Born Blackpool, London, Coleman participated in dance during her childhood. Eventually her love of performing transitioned into acting at a local school theater during her early teens. At only nineteen years old, she won her first major role for a British soap opera Emmerdale. During her three-hundred episode arc, she had planned to finish university but performing would lead her elsewhere. Her career may have just been starting out but already she was garnering awards for the heartfelt performance she was producing. Following some three hundred episodes later playing one-half of a normal lesbian couple (a breakthrough portrayal for daytime television), the eager starlet soon moved on to other television series like Waterloo Road and Room at the Top. There was always room to go back to school, but Coleman was destined to go down a different road; one that spanned across time and space.
Though living in England, where automatically one assumes everyone knows about Doctor Who, Coleman ironically hadn't known very much about the Time Lord and his adventures across the universes. In late 2011, the Doctor was in need for a new companion as the current one played by Karen Gillian was on her way out. Contacted by showrunner Steven Moffat, Coleman went through a variety of auditions over nearly eight months. Eventually proving her own against her co-star Smith with witty banter and chemistry, the rising star was eventually announced in 2011 as the new Companion.
Every Companion is significantly different from each other; they are adventurous, romantic, funny, headstrong, and determined women rarely seen on television these days. Coleman's Oswald equally treads the line of being a friend to the Doctor, a romantic interest (as selectively seen by fans), and at times, even holding her own as a Time Lord is shouldered with the responsibility of maintaining a 'normal' life among the stars. Coleman delivers a fine balance of independence from her Doctor Who, pining for validation of her importance as his friend, and flirtatiously treading the line of being a romantic interest. It's a lot of characteristics to pack in one Tardis, and Coleman succeeds really well.
Some of the words I'd use to describe Coleman as an on-screen presence is joyful and heartfelt. Throughout the highs and lows of her characters' journey, the 27-year-old actress is refreshingly buoyant - something that I think is a true rarity with celebrities and actors today. She has the ability to delight you with her exuberance in an episode like, have you rooting for her in Kill the Moon, and then devastate you with vulnerability in Death in Heaven.
Whether going toe-to-toe against the Doctor in opposition to his beliefs or letting her curiosity excite where the journey might take her, Coleman is wistfully charming. She easily holds her own almost every scene whether it's called for comedy or drama, and her emotions never feel forced. That type of unique talent is one that by watching her can tell she is quick on her toes in terms of knowing her character, the story, and the ability to play around. It's hard not to get hooked to her infectious energy.

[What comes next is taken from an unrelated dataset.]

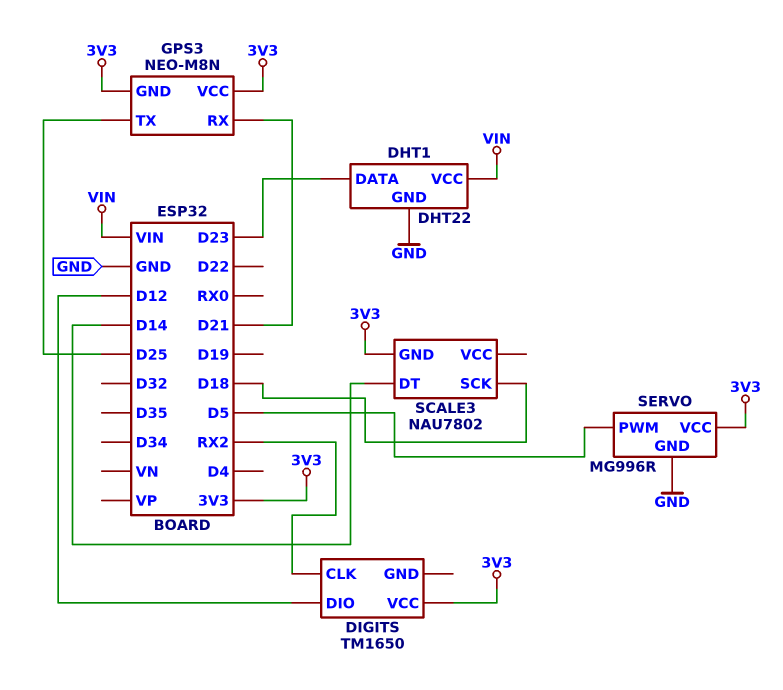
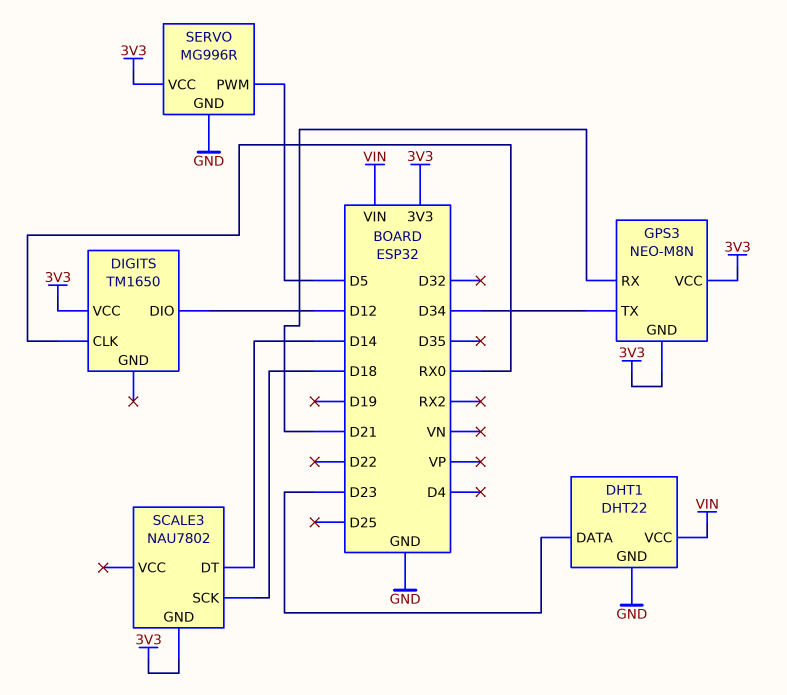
DIGITS pin CLK: RX2 -> RX0
GPS3 pin TX: D25 -> D34

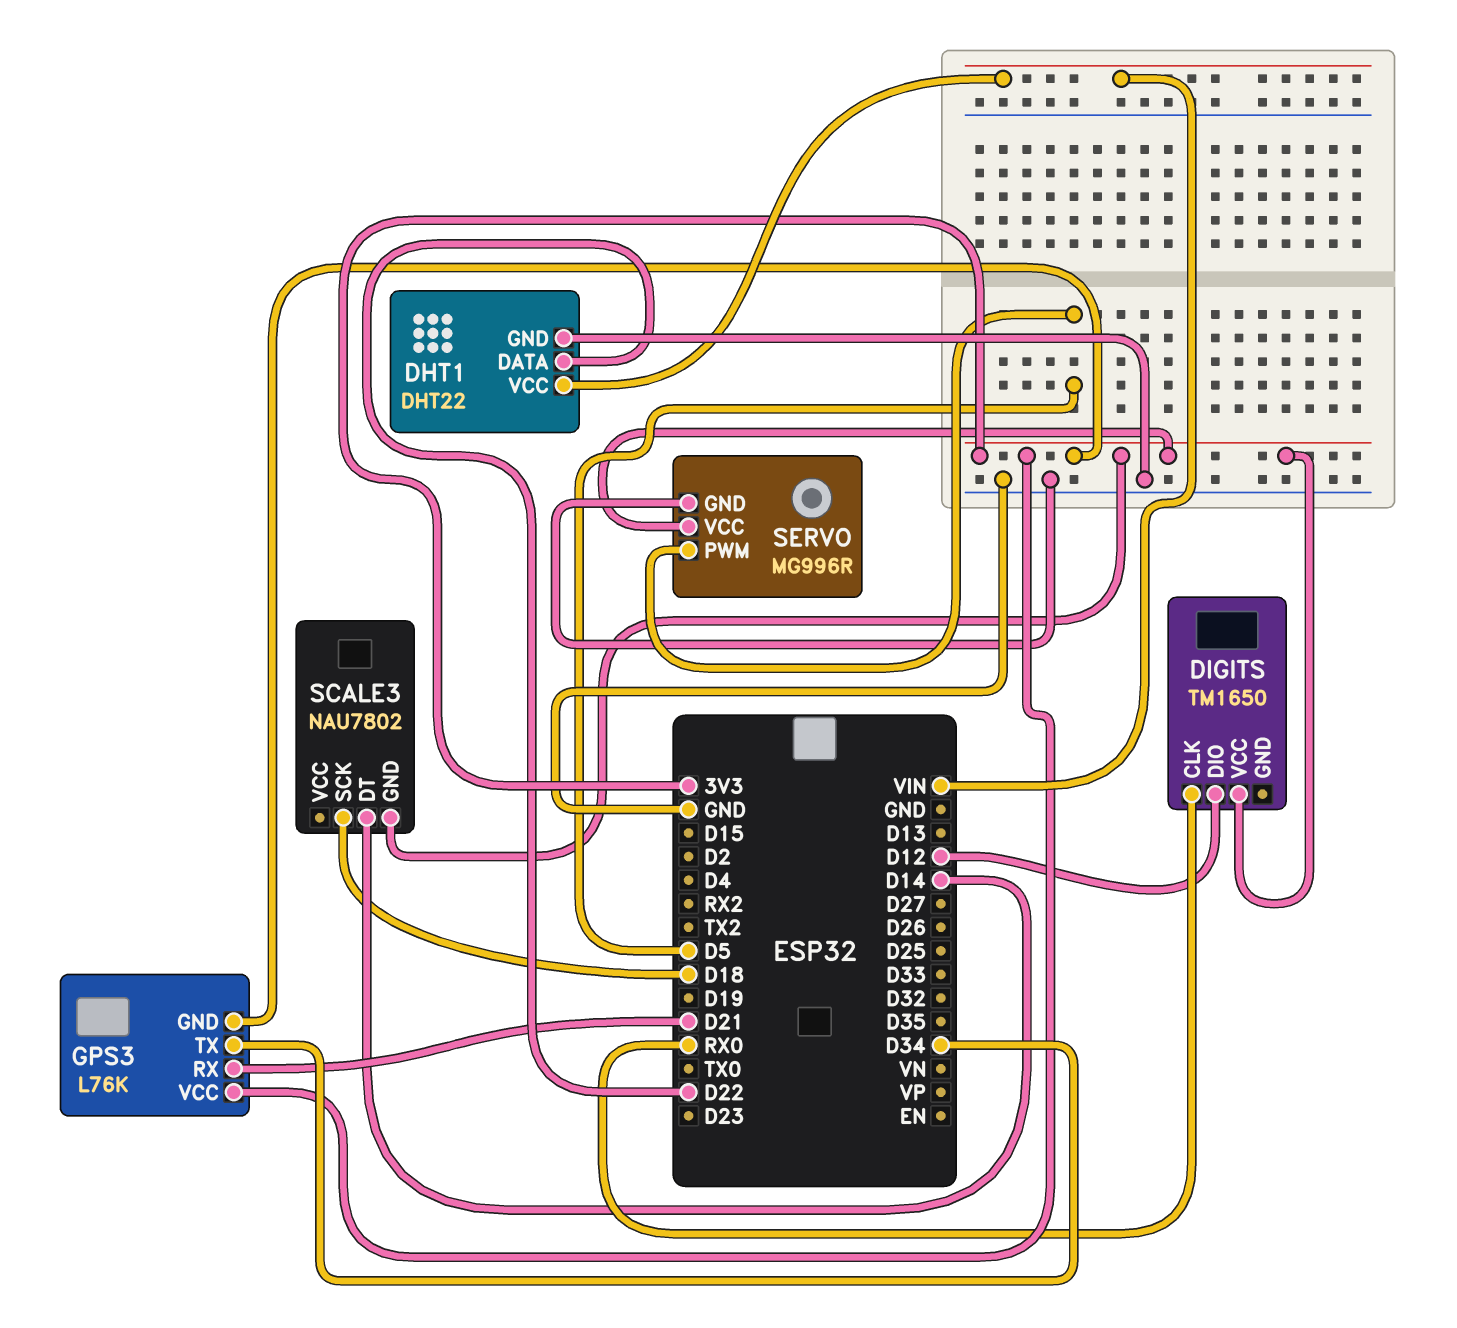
DHT1 pin DATA: D23 -> D22
GPS3: NEO-M8N -> L76K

Like many Hollywood actresses whose star status rose in a short amount of time, Coleman luckily remains under the radar. When she turns up on the small screen, it's refreshing and exciting to see her performance. Her acting career, and wherever life may journey for her, is only just beginning. As one of the Doctor's Companions she has easily etched herself in pop culture, and if there's anything to say about her personality and talent, it's probably going to take her even further - to the moon and back.